In the house I grew up in, a Sansui amplifier and tuner was the core of the sound system – 2 Technics turntables, a reel-to-reel system, and a dual Technics cassette deck with Dolby recording and playback ability. When alone, the wooden floors vibrated as only speakers made in the 1970s would make them. Every Friday, Patrick and I would look over the Billboard Top 100 to watch the trends, and I would go off and buy some 45s at the local record store.

I learned early on that what I liked wasn’t always popular. With music slower to come by than it is today, I’d end up flipping the record over to hear the other single that came with the record. A great example of this was the B side of ‘Shout’ by Tears for Fears: The Big Chair. A mixing dream, really.

[youtube https://www.youtube.com/watch?v=Z75M8kxvR6E&w=560&h=315]

I’d end up exploring the work of artists other than what was popular. Sometimes it was crap, something that the recording company chose out of their discography that didn’t even make it onto an album, and sometimes not.

We don’t do that anymore. I’m not even sure that many people did it in the first place, daring to spend the time to see if they liked the song, but I do know that at least some hit songs came from B-sides.

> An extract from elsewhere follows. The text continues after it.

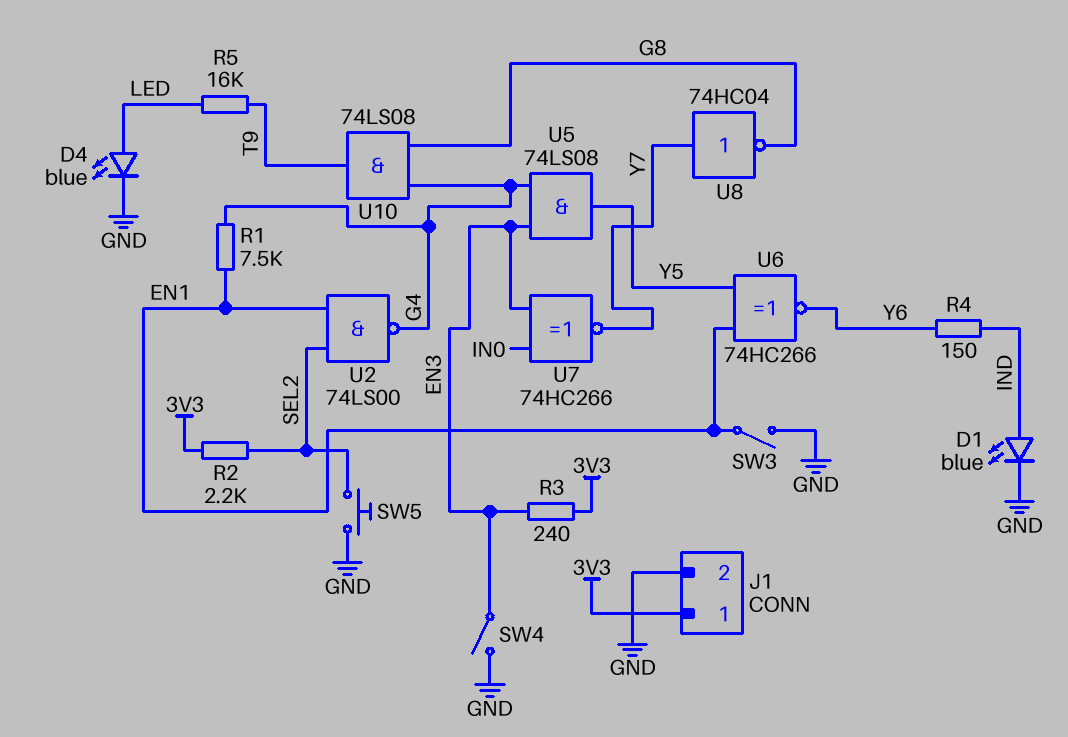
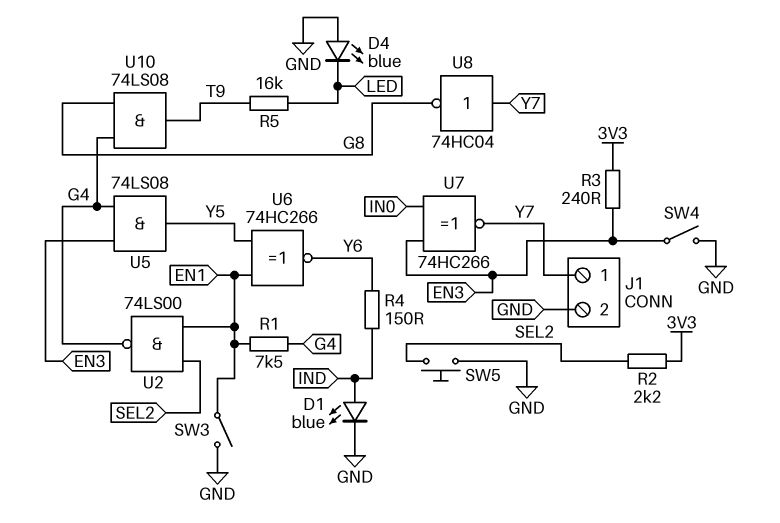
D4: LED blue (A LED, K GND) -> LED blue (A GND, K LED)
J1 pin 1: 3V3 -> Y7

You can read about some here, and some others here where you can listen to themThink songs like, “You can’t always get what you want” (Rolling Stones) and “Revolution” (The Beatles).

In an odd sort of way, we were allowed to explore the music of artists through their detritus on the B-sides of albums – the stuff that publishers ‘threw away’, not wanting to give a free hit single away with another. And yet, some of their greatest mistakes are treasures – some popular, some not, the listener deciding what was good or not simply by flipping a record over and checking.

Fast forward to today.

The Internet brought us the ability to get music like never before. I’d like to think most of us legally buy music, I’m certain at least some of us download without paying some service or publishing company. Artists in some cases have bypassed the middlemen in this, allowing us to purchase directly from them through websites. Some even make their music available for free here and there.

But the services, just like yesteryear, are about maximizing profit. There are no more B-sides; we are bombarded with things that are algorithmically decided for us as we stream music. Just as on social networks our digital shadow – what we do online – is used to decide what we see, so it is with our music. Alternative – how can something be alternative when it becomes mainstream? – is even decided for us. We are less consumers now, maybe, than we were before the Internet in that there is no conversation (hat tip to the Cluetrain Manifesto), decisions about what we get are decided not even by other human beings but by statistical and heuristic analysis of our data. We are, in the eyes of algorithms, what we were, and not what we can be – never-mind what we should be.

Generations have passed having never flipped over a vinyl record, having never read something not decided for them…. we are become the algorithms of our algorithms, the ‘tools of our tools’ as Thoreau might write today.

Unless we find the B-sides of our lives.

A Song Is Born

He writes what he’s seen, what
He’s observed and
Puts it all in prose, distilled now
It ferments a little and
Picks up a heady, full flavour
Of guitar, piano and tambourine.
The song is born, aged
Until it sounds right,
Done only when satisfaction
Greets him with a shy handshake,
He expresses what he feels
Through the beat of his soul.

Written in 1997 about Mad Anthony Wayne Waite.

As I recall, I watched him writing the song above.